Friday, July 9, 2010


Yesterday I found myself in a very interesting discussion with a friend about whether or not LeBron James qualified as being humble.  My friend's contention is that James is simply doing what's best for James, and it doesn't even involve money so much as it does winning.  So who can blame him?  Also, his hour-long special on ESPN to announce the fact saw all the proceeds going to charity.  Isn't that the sign of humility?

Let's just say I had some choice words for my friend's opinion.  By no means can LeBron James and the word humble be mentioned in the same sentence.  An hour-long special spent announcing your intentions (which adds up to nothing but more speculation of the 2011 season), even if it were to cure world hunger, does not qualify for having humility. 

It's clear humility may be something of days past. However, it dawned on me that it could be perhaps  because no one understands what it is anymore, or more importantly, its value.

(image courtesy of Getty Images)

My friend argued that this was a brilliant marketing tactic, that any of us would do the same thing to expand our brand even further.  That's all well and good, and is very true for most people, particularly when the appropriate dollar signs are used to entice.  But again, this points to the fact that perhaps my friend misunderstands humility.

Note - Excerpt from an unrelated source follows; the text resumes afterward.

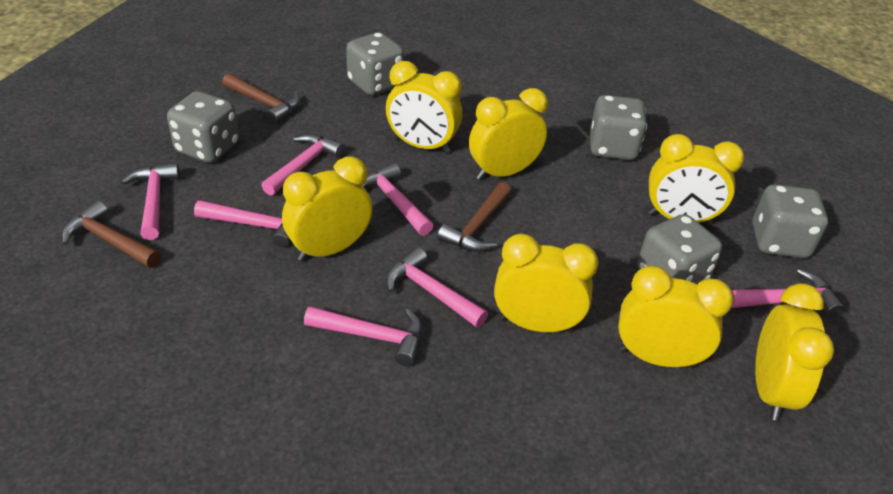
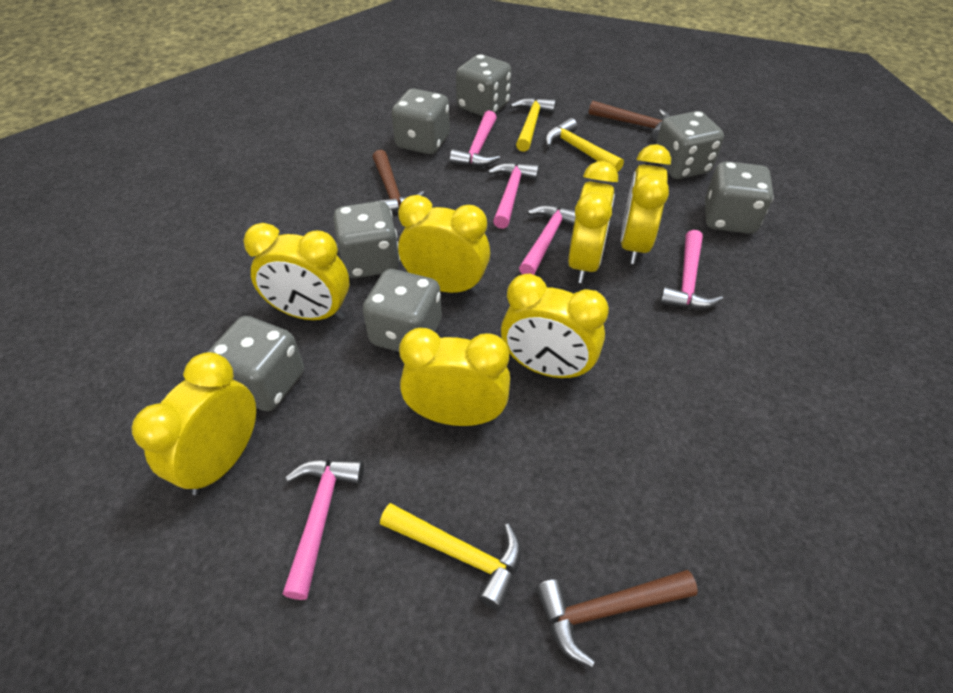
grey dice: 5 -> 7
pink hammer: 7 -> 5
yellow hammer: 0 -> 3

We live in an age where we are bombarded with the din of true and faux celebrities alike, all trying to garner our attention so that we recognize their supposed importance in the world.  These appearances are all trained on the audience's eye so that we, the reality tv-star, the runway model, the bad-boy chop shop owner, the ice trucker, and even me the blogger, all can grab our piece of the pie, which we suppose will somehow gain us fame, even more fortune, and perhaps yes, respect.  But really in the end this amounts to one key component of life few of us want to acknowledge:

We don't want to be forgotten.

Being the guy picked last in kickball, or the gal not invited to the Birthday party, or the graduate not being included on the reunion invitation list -- are there any feelings worse than being skipped or worse, completely overlooked?

In today's world, to not be forgotten means you need to scream at the top of your lungs from the highest mountain so that you can be heard above all the fray.  You have to hustle and yell and push and jostle just to amount to a blip on the world's radar.

Sadly, it is not the loudest who are oft remembered.  It is the quiet.

Jackie Robinson, Sandy Koufax, Larry Bird, James Worthy, Kevin McHale, Dick Butkus, Larry Csonka, Roger Staubach, Lou Brock, Hank Aaron, Willie Mays......

These names are revered and opined on repeatedly not because they spoke the loudest; not because they needed a reality tv show, and not because they picked up sponsorships.  They're remembered for their achievements, and more importantly, how they handled those achievements.

Case in point:  will Barry Bonds be remembered now as the Home Run King or will he be remembered as a steroid user who got caught?  How many of us are ready to appoint him the greatest hitter of all time?  I would conjecture that few of us will now, if ever.

LeBron James' one-hour special, whether for fundraising purposes or not, may have been well-intentioned.  But more likely the 'charity' thing was used as a tactic so that we wouldn't think less of him.  Don't be fooled by the fact that it doesn't take away from the fact it was a ONE-HOUR special!

My friend said to blame ESPN or the media for pushing for this -- that without them pushing there'd be no special.  Well sure you can do that, but plain and simple, if LeBron says no, there's no special.  Does anyone think in a million years Sandy Koufax would have done something like this?  Or Jackie Robinson?

If LeBron wanted to be humble and charitable at the same time, why not simply donate a chunk of your huge salary to charity annonymously and simply make your announcement as you have to: with the team at a small press conference, rather than to a world audience for an hour?  Because it wouldn't have been about LeBron then, that's why.

Because LeBron, much like Kobe, Iverson, Shaq, and a majority of professional atheletes aren't humble.  Humility doesn't compute with these guys, where they come from and in the world they're in now.  And even though LeBron will be as the others, screaming at the top of his lungs so he can be king for the day, if he fails to win championships his star will diminish in time and even be forgotten should his successor appear in the near future. 

Humility is a true test of a person's character as I understand it.  It is the complete acceptance of who you are and the ability to know what you do speaks in a volume far beyond what your vocal chords can acheive.  At the same time it allows respect and dignity to be kept by your fellow men and women who need not feel jealous or inferior because of your extra abilities and blessings.  This is why we rarely make statues to people who are still alive.  Humility precludes it.

Whether LeBron James is a good person or has good character, only time will tell.  But he certainly lacks plenty in the realm of humility.